318: earth :2016/12/25(日) 00:29:24


 『時空の迷い子達』 
 《終幕》


「ぎ、銀河帝国宇宙軍?」

 伊丹はSFの中でしか登場しないその単語に一瞬戸惑うが、すぐに切り替えた。

(あんな化け物だっているんだ。銀河帝国があってもおかしくないだろ。それに肝心なのは、彼女たちがこの場では味方ってことだ)
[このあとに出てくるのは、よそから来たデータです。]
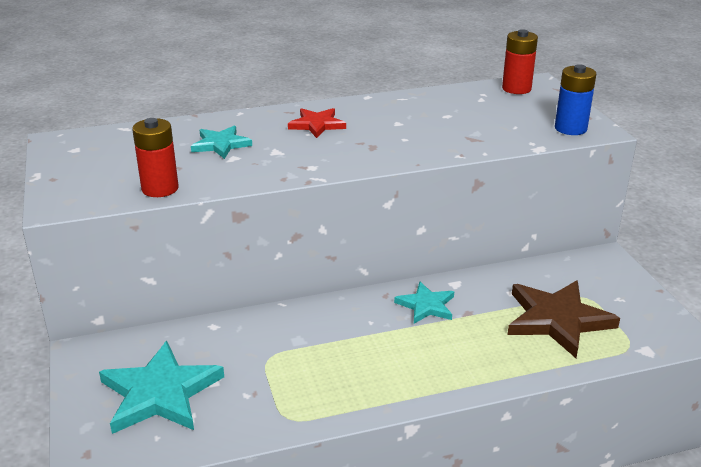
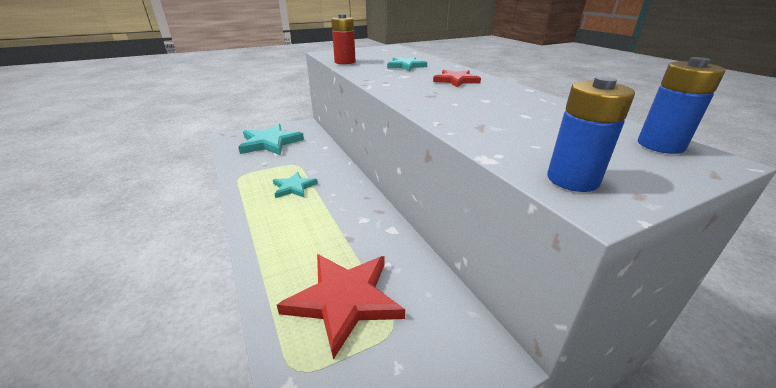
camera: 80 degrees right, 0 degrees up
(426, 305) = (356, 216): turquoise star -> turquoise star (294, 187)
(516, 89) = (660, 145): red battery -> blue battery
(557, 320) = (344, 300): brown star -> red star

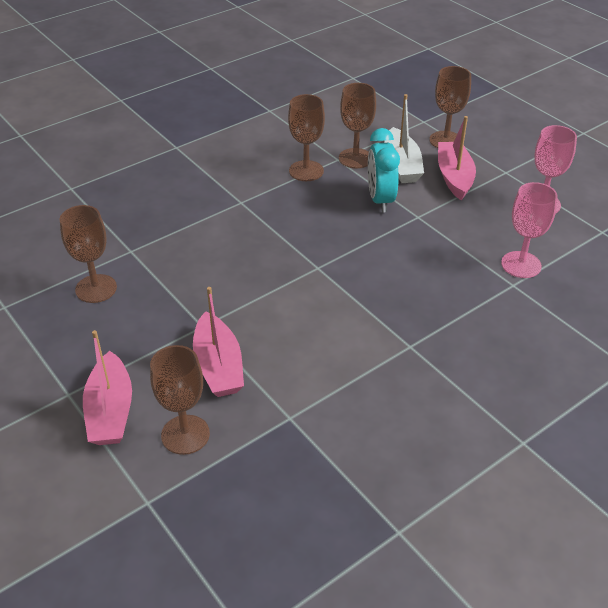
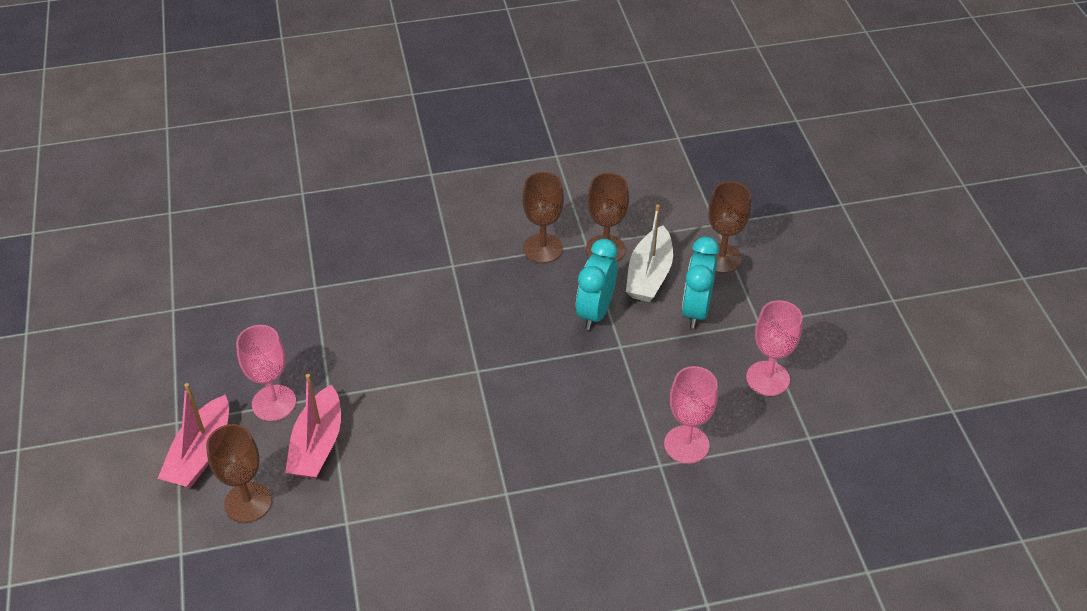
camera: 25 degrees right, 5 degrees up
(96, 288) = (260, 319): brown goblet -> none
(154, 348) = (274, 403): none -> pink goblet
(454, 177) = (696, 310): pink boat -> turquoise clock

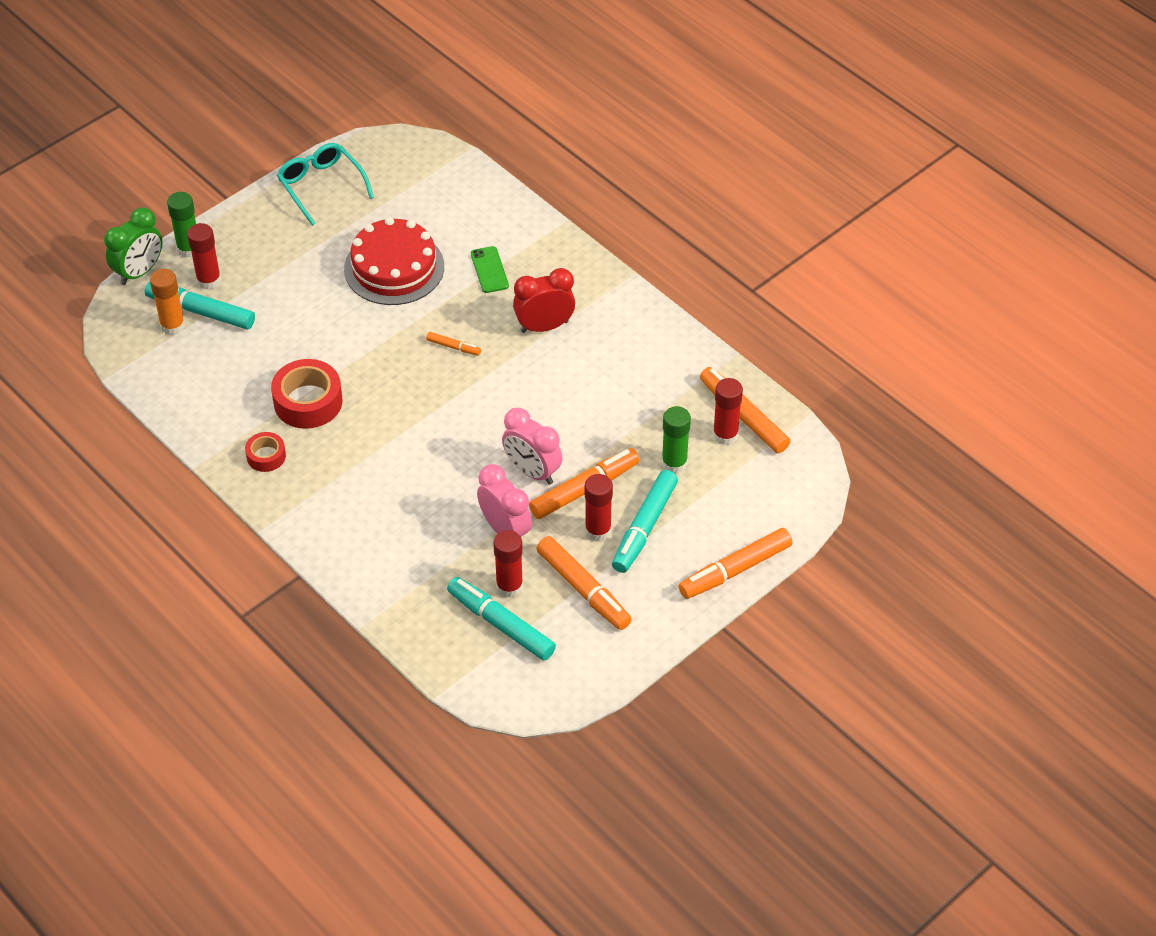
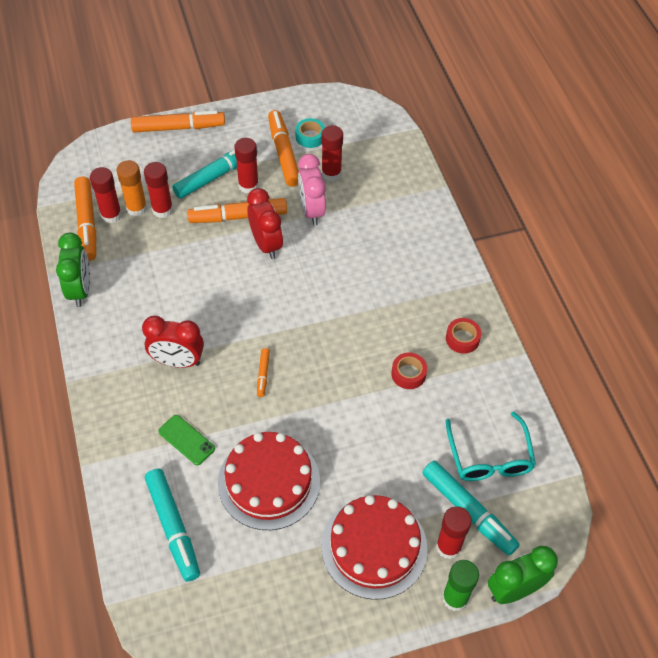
camera: 155 degrees left, 5 degrees up
(172, 326) = (500, 506): orange glue stick -> orange glue stick (136, 208)
(274, 257) = (374, 547): none -> red cake
(308, 402) = (408, 374): red tape -> red tape, size x0.56
(321, 186) = (288, 622): turquoise glasses -> turquoise glasses (489, 457)
(453, 347) = (263, 374): orange marker -> orange marker turned 135 degrees counterclockwise
(489, 270) = (186, 440): green phone -> green phone turned 60 degrees counterclockwise
(501, 625) = (351, 152): turquoise marker -> turquoise marker (173, 527)
(532, 471) = (266, 244): pink clock -> red clock
(565, 626) = (310, 137): none -> turquoise tape
(674, 463) = (162, 210): green glue stick -> red glue stick
(692, 350) = (80, 290): none -> green clock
 彼は割り切り、回りの警察官や民間人を宥めて追いつかせる。

「彼女たちが何者であっても、今はあの化け物と戦ってくれている。それだけで十分じゃないか」
「し、しかし」
「彼女たちに何か聞きたければ後にすればいい。幸いあちらさんは紳士的なようだし。いや女性だったから淑女的という感じかな?」
「は、はぁ」
「何はともあれ、今はパニックを起こさないことが肝心だ」

 そんなやり取りをしている最中にも、赤白のレオタードを着込んだ女性たちは飛びながら化け物(宇宙怪獣)の攻撃を捌きつつ、化け物に取りつこうとする。
 宇宙怪獣も容易にやられるつもりはない。これまでとは違うレベルの戦闘力を持つヒトの形をした物を兵隊を使って牽制しようとする。

「化け物が化け物を吐き出しやがった!」

 生き残っていた陸自、機動隊は応戦しようとする。
 しかしAH-1Sからの攻撃さえものともしない比較的小型の化け物、甲羅のついた蜘蛛のようなソレは地球人の攻撃など全く意に介さない。彼らが脅威と見做したのは銀河帝国宇宙軍を名乗る彼女たちのみだった。
 そして地で生き残った者たちは信じられない光景を目にする。

「はぁ? 嘘だろ……」

 30mはあろうかという新たな化け物は、自分たち人間と同じ程度の身長しかない長髪の女性の手刀によって一刀両断されたのだ。 
 人間離れしたその身体能力を見た騎士は彼女たちを《亜神の類》と判断すると、速やかに撤退を決意する。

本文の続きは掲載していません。